Hi.
I recently ran into an odd issue at a customer. We recently did a rolling cluster upgrade (4 nodes) from OES2018 to 24.2, without much issues. Now the first round of patches after the installation came, and we ran into the worst issue. After patching, the server (Dell) wouldn't boot.
This is what happened:
During the original installation, we answered "yes" to the question if we want to enable multipath. Without further configuration, this results in the local boot device also being accessed via device-mapper, which usually isn't a problem. Servers were rebooted countless times after initial installation, and always came up fine.
Until the first kernel upgrade, which we just now applied. The newly build kernel initrd after upgrade is not configured to load multipath at boot time. Result: Server doesn't boot after update, as it doesn't find root partition/boot device.

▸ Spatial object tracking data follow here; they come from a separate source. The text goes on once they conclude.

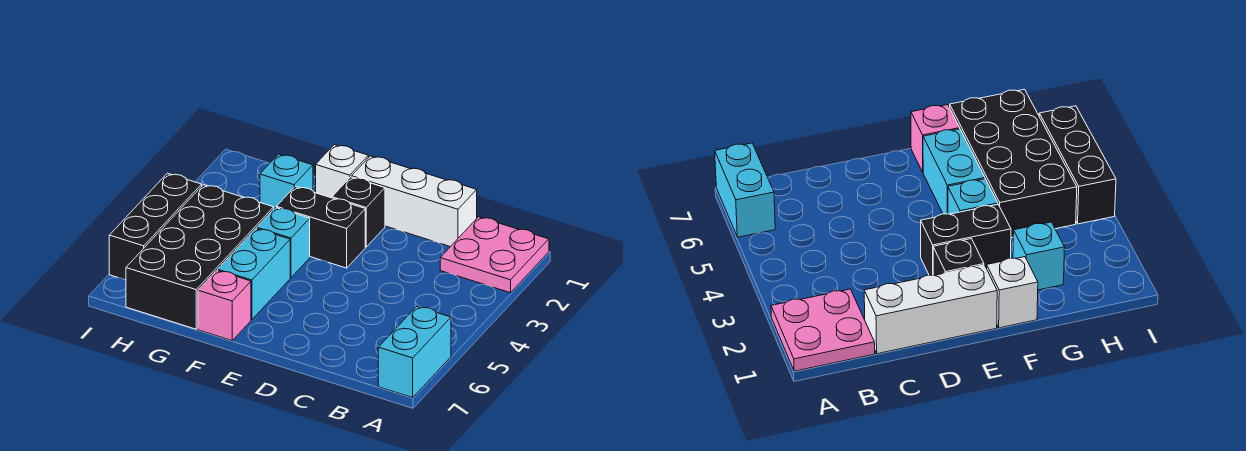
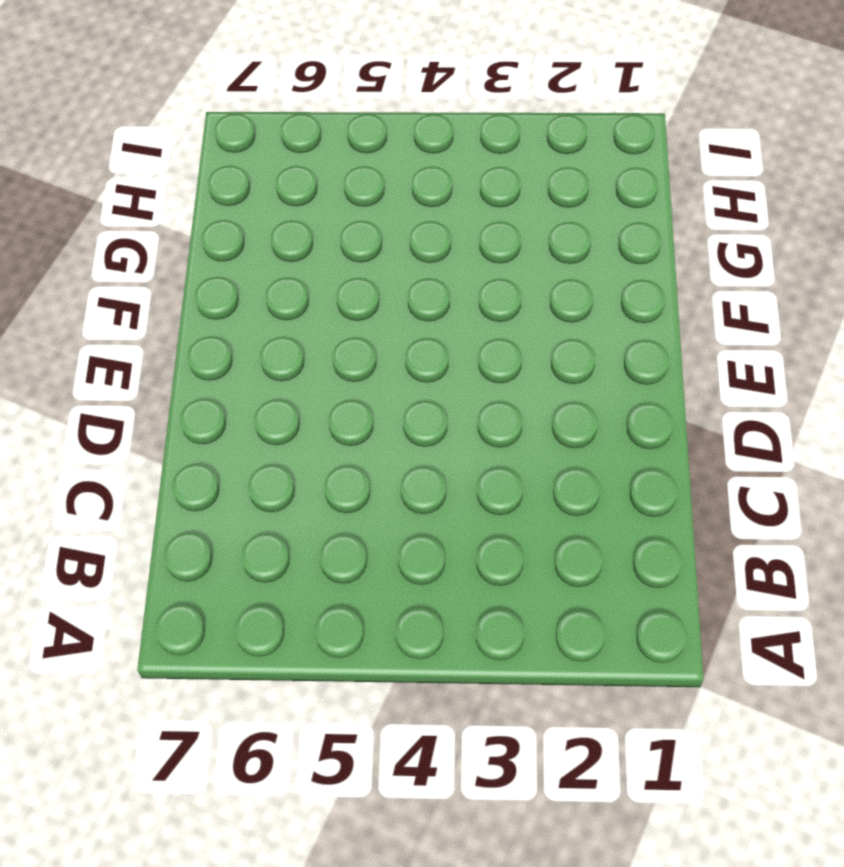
none -> pink plate A1:B2 level 1
none -> cyan brick A6:A7 level 1
none -> white brick C1:E1 level 1

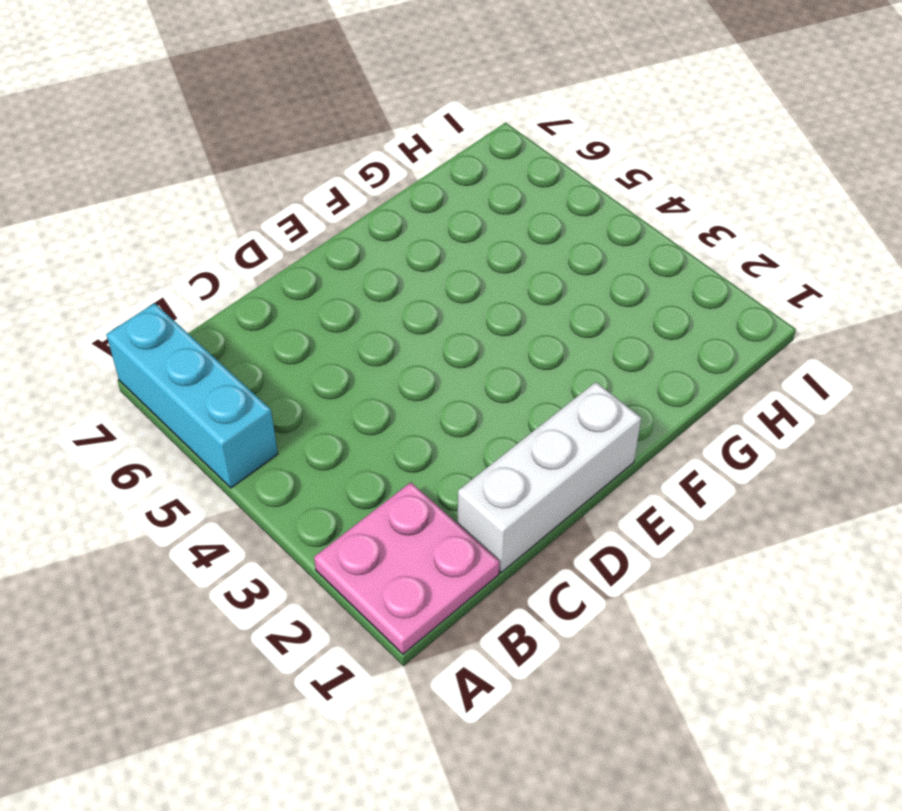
cyan brick A5:A7 level 1 -> cyan brick A6:A7 level 1
none -> black brick E2 level 1
none -> black brick E3:F3 level 1
none -> white brick F1 level 1

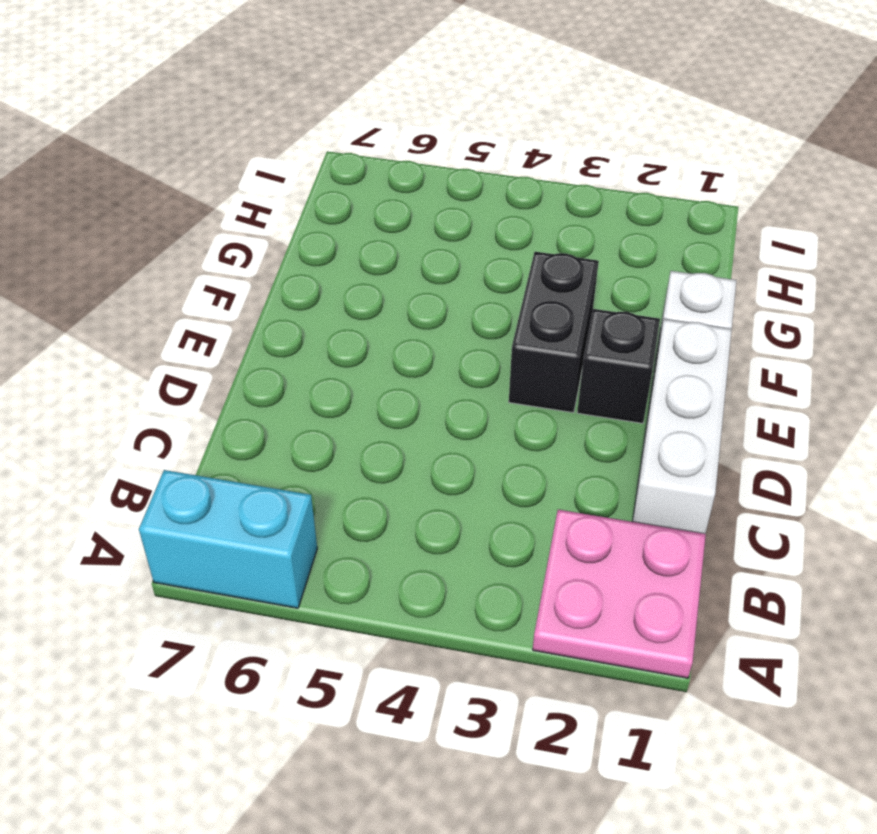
none -> cyan brick F4 level 1
none -> cyan brick F5:F6 level 1
none -> pink brick F7 level 1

Insult added to injury: The kernel patch, while regularly patching OES factually rebuilds the initrd for *all* currently installed kernels. Yes you read that right. Result: After patching, not even the previous kernel will boot, as dracut has destroyed the previous, working kernel, too. You can clearly see that when you look at the dracut output at the end of a regular "zypper patch" run, that dracut will buld new initrds for *al* kernels. I consider this a *HUGE* bug. Under absolutely *no* circumstance should an update to a new kernel touch the previous one (and destroy it)
Fix: start rescue system, chroot to the boot disk, (www.suse.com/.../, and have dracut rebuild the initrd *with multipath support:
dracut -f --kver 5.3.18-150300.59.147-default --add multipath
(replace "5.3.18-150300.59.147-default" above with your most recently installed kernel version as visible in /boot)
exit chroot and reboot.
What is unknown as of now, is if that wil be persistent, or if it will break again when the next kernel patch gets released.
Attempts to "fix" this before patching the kernel, by adding multipath to the dracut configuration through seeveral documented methods have been unsuccesful so far. We tried:
And eventhough we *do* see "rd.driver.pre=dm_multipath" in the dracut output of the regular patch, it still won't boot, and needs to be fixed using above method.
We also tried "dracut --force --add multipath" before patching, again seeing mutipath being added, but still, after patching it won't boot, yet again needing the manual process above.
So apparently, the only way that works (or rather, that I currently know works) at this point in time is to manually run dracut with the "--add multipath" option, to get a working kernel with multipath support at boot time.